ものづくり企業の夏季インターンシップに参加して
| 固定リンク 投稿者: 機械工学科
東京工科大学工学部機械工学科ブログを閲覧いただいている皆様、こんにちは。
材料グリーンプロセス研究室に仮配属されました、機械工学科 3 年生の清原匠生です。
2023 年 3 月卒業生を対象とした夏季インターンシップは、COVID-19 の影響もあり、多くの企業が対面での実施を取り止め、オンラインでの開催となりました。
その一方で、ものづくり企業では製造現場にて学生の能力や適性を見定めることを目的とした対面でのインターンシップが少なからず開催されました。
このブログでは、私が参加した対面でのインターンシップについてご紹介します。
私は暑さが残る 8 月 23 日(月)、茨城県土浦市にある某自動車部品メーカーの 1dayインターンシップに参加しました。
私がそのインターンシップにエントリーした理由はふたつあります。
1 つ目は、実際の現場での業務と材料開発のつながりを知りたいことです。
私は材料グリーンプロセス研究室にて、環境・エネルギー・リサイクルを考慮した新しい材料製造プロセスの開発に関する卒業研究を行い、大学院へ進学しようと考えています。
良い材料・良いプロセスの開発が、どのようにものづくりに活かされているのか、また特に金属材料の自動車用途に興味があります。
2 つ目は、所属している EV プロジェクト(再生エネルギー利用 EV 製作教育プログラム)において、電気自動車のサスペンション設計に携ることで身につけた自動車設計知識とノウハウを就職に活かしたいと考えているためです。
このように日頃より、東京工科大学での学びや経験を就職に活かしたいと思っていました。
某自動車部品メーカーは、乗用車、建設機械の部品やモジュールユニットを構成する材料の生産・開発を担っており、私の希望と合致したため、コロナ禍をもろともせずインターンシップへの参加を願い出ました。
インターンシップでは、自動車系列企業全体と、それを構成するグループ企業,土浦工場での業務の概要などについて担当の方より説明がありました。
某自動車部品メーカーが属する系列企業は、国内の輸送用トラックのイメージが強い一方で、現在、海外への展開も進めており、ピックアップトラックのような一般向け車両などを現地で生産しています。
就職にあたって、企業の安定性や将来性を気にしている方もいると思いますが、企業としての新しい取り組みや海外展開の方針などを含めて考え、企業研究,インターンシップに取り組むとより効果的であることを実感しました。

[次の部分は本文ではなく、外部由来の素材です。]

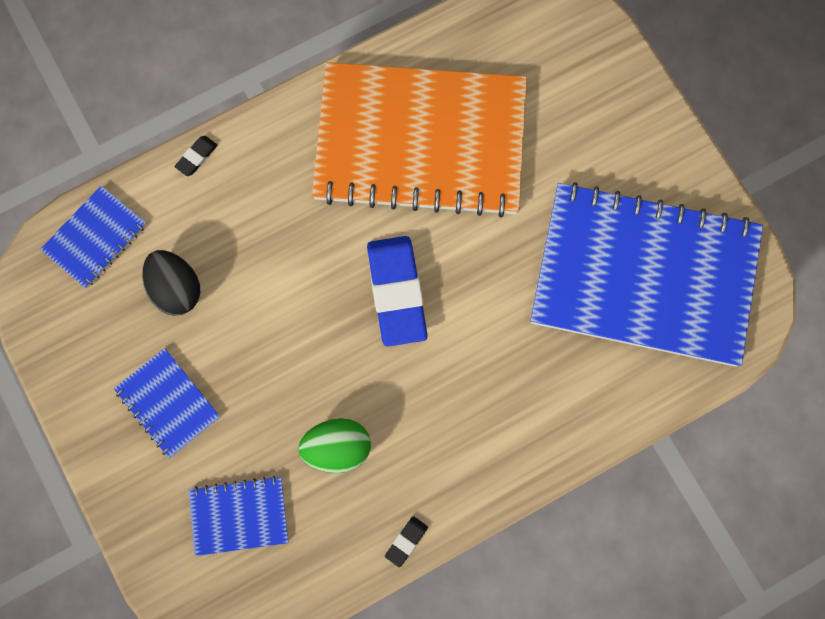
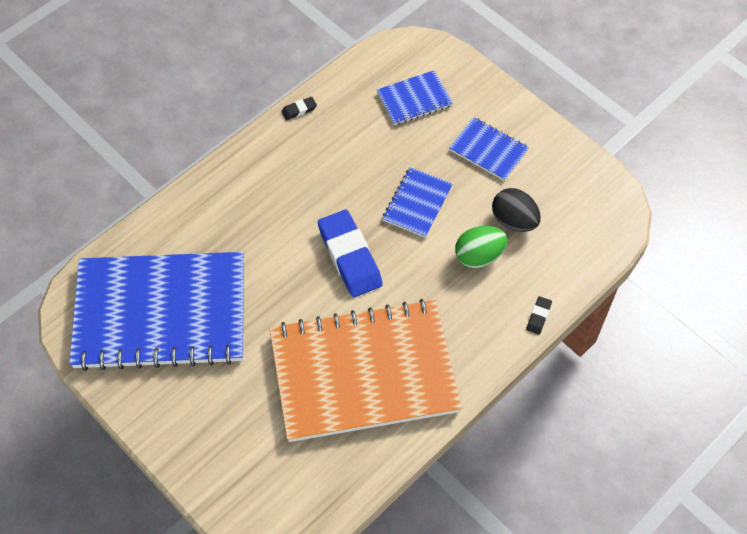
camera: 165 degrees right, 15 degrees down
(95, 238) = (588, 240): blue notebook -> blue notebook (417, 203)
(337, 449) = (362, 150): green egg -> green egg (479, 256)
(406, 541) = (299, 110): black eraser -> black eraser turned 45 degrees clockwise

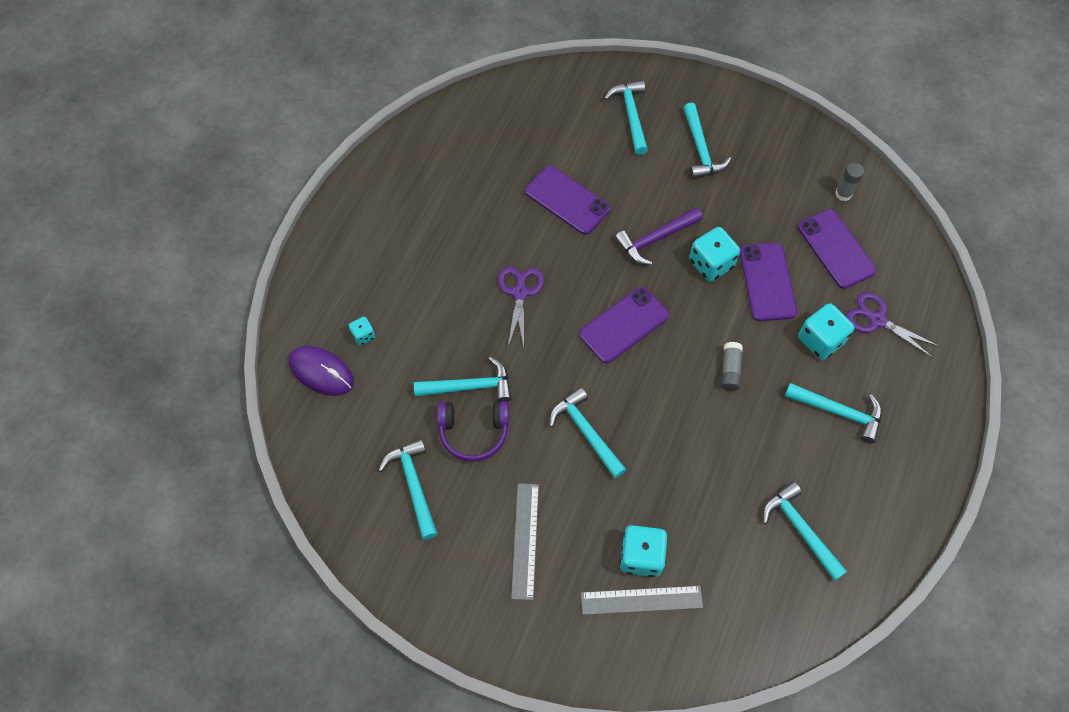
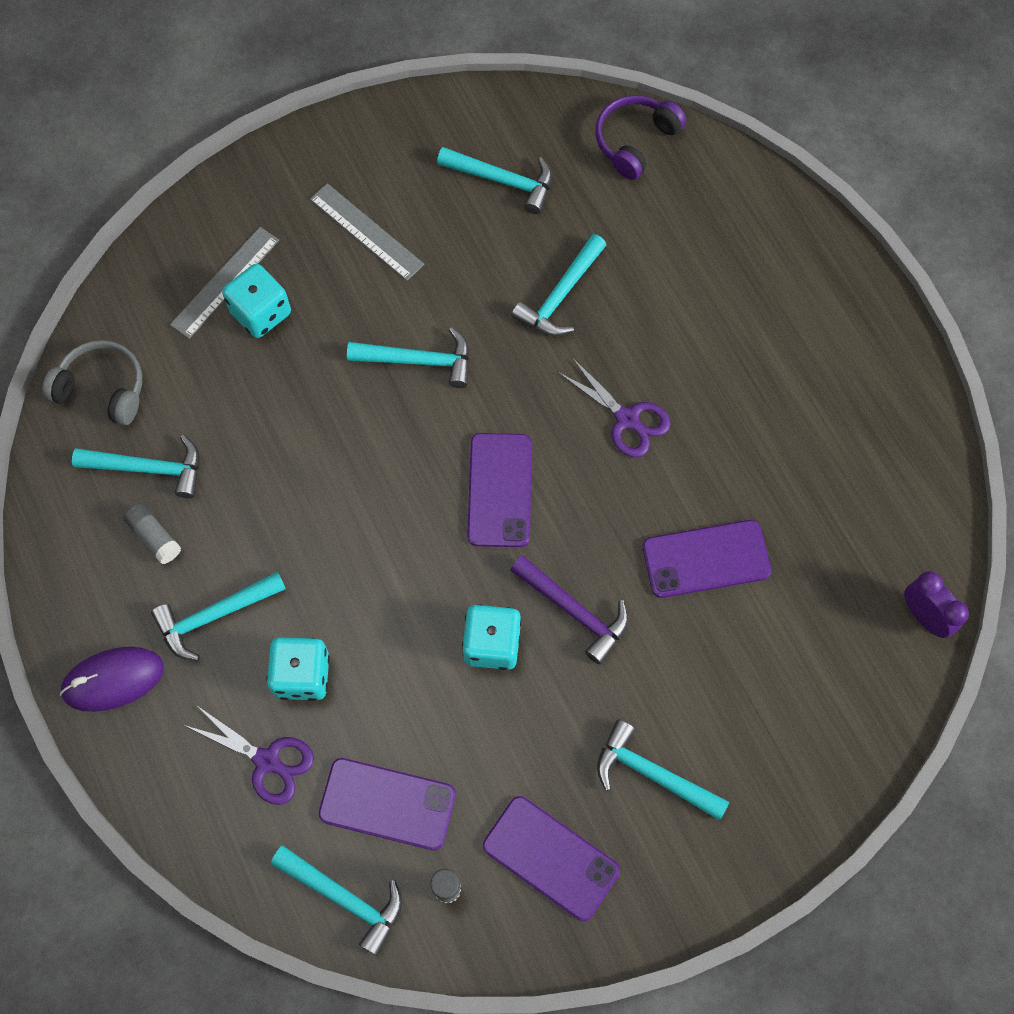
camera: 130 degrees right, 5 degrees up
(321, 372) = (692, 181): purple mouse -> purple mouse (113, 680)
(363, 335) = (703, 242): turquoise dice -> none
(474, 432) = (509, 265): purple headphones -> purple headphones (635, 141)
(506, 91) = (924, 616): none -> purple clock
(631, 115) = (771, 734): turquoise hammer -> turquoise hammer (344, 898)
(655, 239) = (574, 611): purple hammer -> purple hammer turned 120 degrees clockwise
(730, 370) = (356, 550): grey glue stick -> grey glue stick (154, 537)
(767, 282) = (417, 684): purple phone -> purple phone (551, 858)
(782, 609) = (102, 388): none -> grey headphones
(877, 320) = (267, 761): purple scissors -> purple scissors turned 45 degrees clockwise

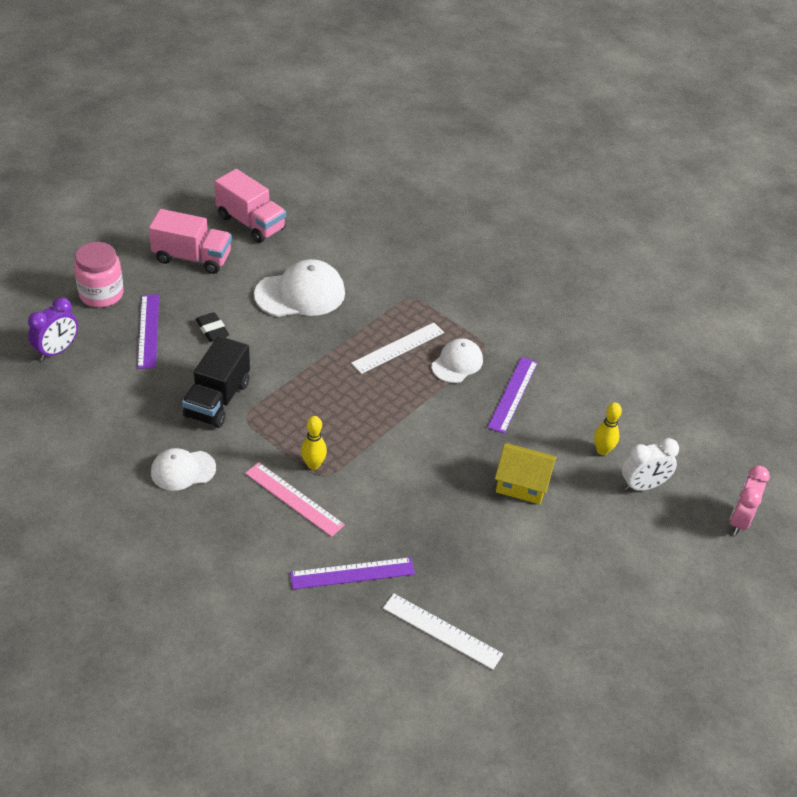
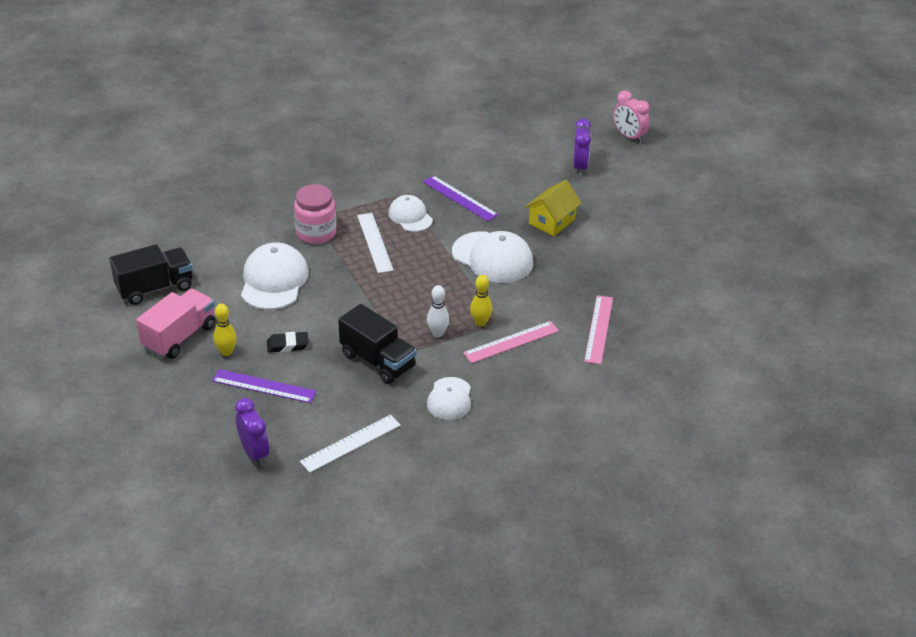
camera: 65 degrees left, 5 degrees down
(101, 294) = (192, 408): pink jar -> pink jar (316, 233)
(251, 223) = (155, 288): pink truck -> black truck
(280, 434) = (437, 333): none -> white bowling pin
(352, 573) = (598, 329): purple ruler -> pink ruler
(426, 448) = (492, 258): none -> white cap
(442, 631) = (668, 299): white ruler -> white ruler (350, 443)
(602, 450) = (538, 174): yellow bowling pin -> yellow bowling pin (226, 352)
(643, 486) = (580, 167): white clock -> purple clock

次はメインである材料開発部での業務体験とグループワークです。
トラックのエンジンや足回りの部品に用いられる素材であるねずみ鋳鉄とダクタイル鋳鉄の引張試験とミクロ組織観察の結果を元に、それらをどの自動車部品に用いるべきかの検討を行いました。
古井光明先生がサステイナブル機械材料の講義で説明された適材適所です。
このワークに取り組み、材料とその用途との適合性を考えることが大変難しく、また重要なことがわかりました。
材料を正しく選択するためには、適用する部品の特徴(どの方向から、どのような大きさの力がかかるのか、剛性が必要であるかなど)を考える必要があります。
今回は 2 種類の材料に対し、ダブルウイッシュボーン式サスペンションのアッパーアームとブレーキディスクどちらが適しているかを選ぶのみであったため、比較的容易でしたが、実際は費用対効果などについても考慮する必要があります。
材料開発部では、製品開発にあたって新しい材料の使用を提案することもあるため、材料の機械的性質・物理的性質に関する最新知識だけでなく、その加工や耐環境性,リサイクル性などの幅広い知見を持たなければならないことを痛感しました。
製品開発・製造では、各分野に分かれて業務に取り組みますが、より良い製品を作るためにエンジニアは相互に意見を交換し、ベストな案を設計,開発,製造に落とし込まなければなりません。
ある部署に所属していても、自動車のものづくり全体を見通して、設計,開発,製造,検査,販売など各分野の知見を持つことの重要性に気付くことができました。
このたびのインターンシップに参加し、自動車業界のものづくりの仕組みを知り得たことはもちろんのこと、私がこれから取り組むべき学修の課題が見えて来ました。
インターンシップの経験を、東京工科大学での学びと活動につなげていきたいと思っています。
最後までお付き合い下さり、ありがとうございました。